If the 22 years Tom Shultz spent as dairy farm advisor for University of California Cooperative Extension in Tulare County had any one focus, it was increasing milk production by making cows more comfortable. Shultz retired Sept. 10.
Shultz' research showed that water misters in cow barns cool heat-stressed cows and increase both feed intake and cow performance. This practice has been adopted by more than 75 percent of local dairies where, according to Shultz' estimates, it results in $1 million each summer in improved milk production.
More recently, Shultz has found that oversized ceiling-mounted fans keep cows as cool as the more commonly used smaller wall-mounted fans.
“The fan's 10-foot-long blades make it look something like a helicopter rotor on the barn ceiling,” Shultz said. “It generates the same air movement as six traditional fans, but uses 85 percent less electricity — something particularly important considering California's energy crisis.”

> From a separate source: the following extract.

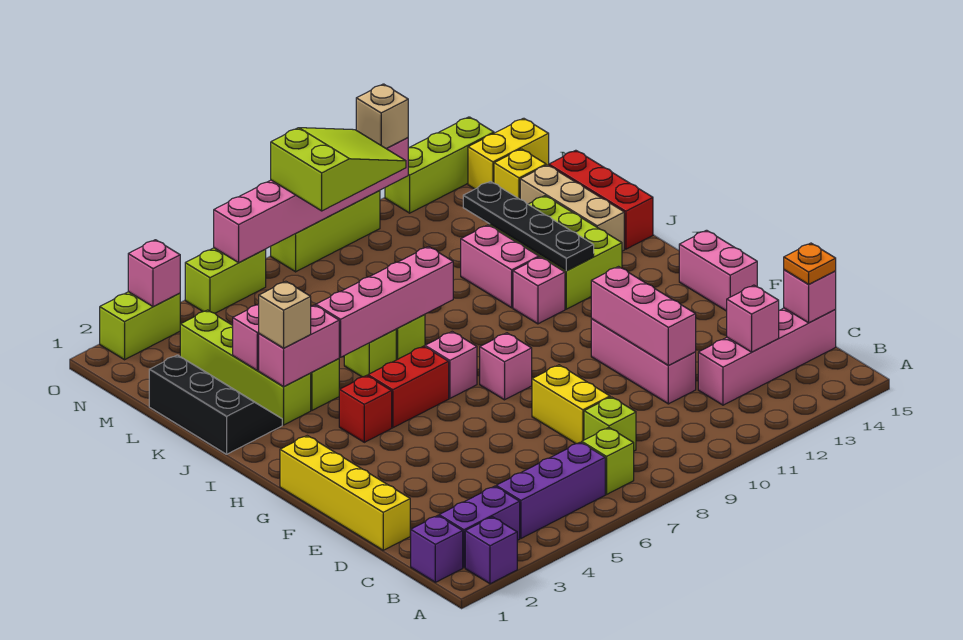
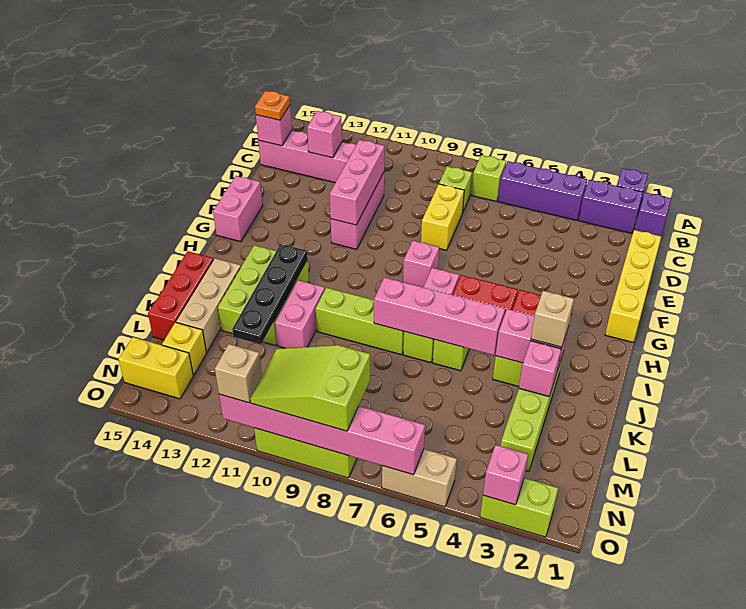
pink brick I11 level 1 -> none
black slope J1:L2 level 1 top 1 -> none
lime brick O5:O6 level 1 -> tan brick O5:O6 level 1
lime brick O12:O14 level 1 -> lime brick J8:J10 level 1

A native of Pennsylvania, Shultz was raised on a dairy in Corning, Calif. He earned a bachelor's degree in animal science at California State University, Chico, and a master's degree in animal science at UC Davis. Graduation was followed by an 11-year stint in Venezuela, where he conducted applied nutrition research, taught animal nutrition, and worked directly with local dairy and beef ranchers.
After returning to the United States, Shultz completed a doctorate degree at Oregon State University. In 1979, he joined the UC Extension staff.